Muchos años después, frente al ejército de ausentes que cada día le fusilan con gestos casi olvidados, con acentos muertos, con imágenes difuminadas por el tiempo y con momentos borrosos y llenos de altibajos, su cuerpo ya herido por los años y tantas crisis de tristeza y melancolía habría de recordar aquellos días eternos cuando su padre y su madre lo enviaba a campamentos que parecían de hielo. En Redondela, cuando los monstruos de acero y cemento aún permitían ver a lo lejos las casas de pescadores de La Antilla y los camaleones eran un descubrimiento. En Chipiona, bajo pinares inmensos y tiendas de campaña que emulaban hoteles de cuatro estrellas y un jefe de campamento que ofrecía, por un día, caracoles en el menú. En Denia, cuando el amor tardoadolescente concurría en las faldas del Montgó frente al Mediterráneo y entre horchatas y fartons las pasiones se desataban entre besos robados y furtivas miradas que aún siguen hablando desde allá a lo lejos.
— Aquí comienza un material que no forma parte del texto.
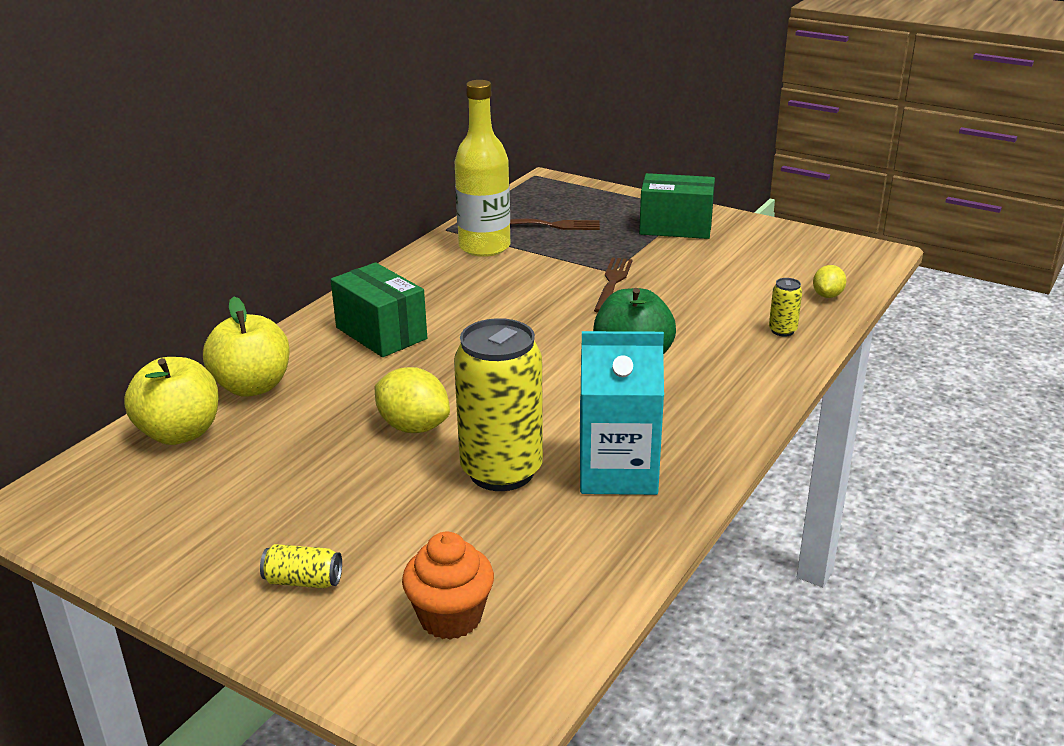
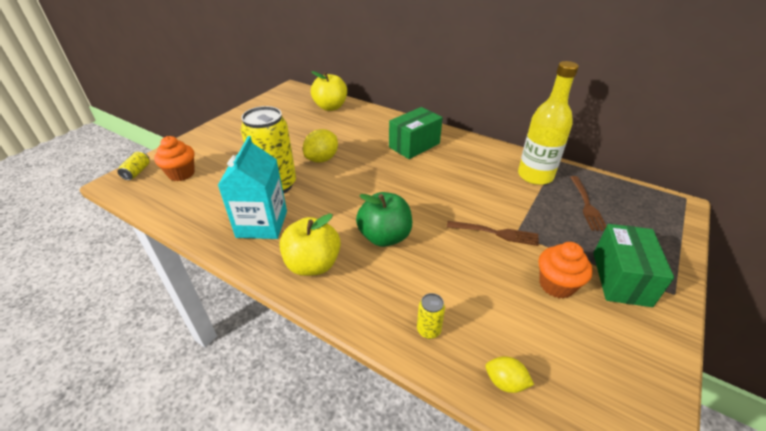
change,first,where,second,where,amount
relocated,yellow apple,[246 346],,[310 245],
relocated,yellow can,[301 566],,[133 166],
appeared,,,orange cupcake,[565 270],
Eran días de verano del Dúo Dinámico, amores primeros entre sollozos y esperanzas que se alimentaban con cartas durante todo un año.

Son días de verano de Amaral que ya no son días de nada porque el viento se los llevó y un cielo de nubes negras ha cubierto todos los adioses que han existido desde entonces. Los veranos son encuentros y desencuentros, regueros de amistades nuevas y toneladas de vacíos. Lo veranos son tiempos para que alguien llegue a nuestra vida, la revolucione, la ponga del revés, despierte los sentidos, afloren cosas en nuestro interior que no creíamos que existieran y son, también, días para soñar a medias, para creer que no se puede, que no se debe, que no se tiene. Los veranos son tiempos de sol y lágrimas de añoranzas, Borges abriéndose camino («En qué hondonada esconderé mi alma / para que no vea tu ausencia / que como un sol terrible, sin ocaso, / brilla definitiva y despiadada? / Tu ausencia me rodea / como la cuerda a la garganta, / el mar al que se hunde»), nostalgia quemada porque la persona a quien amas como un adolescente en tirolina, como un joven tirándose a la vía, se marcha al País de Nunca Jamás. Tiempos de mirarse de frente, quién sabe si por última vez, y recordar con Gabo que «las estirpes condenadas a cien años de soledad no tenían una segunda oportunidad sobre la tierra».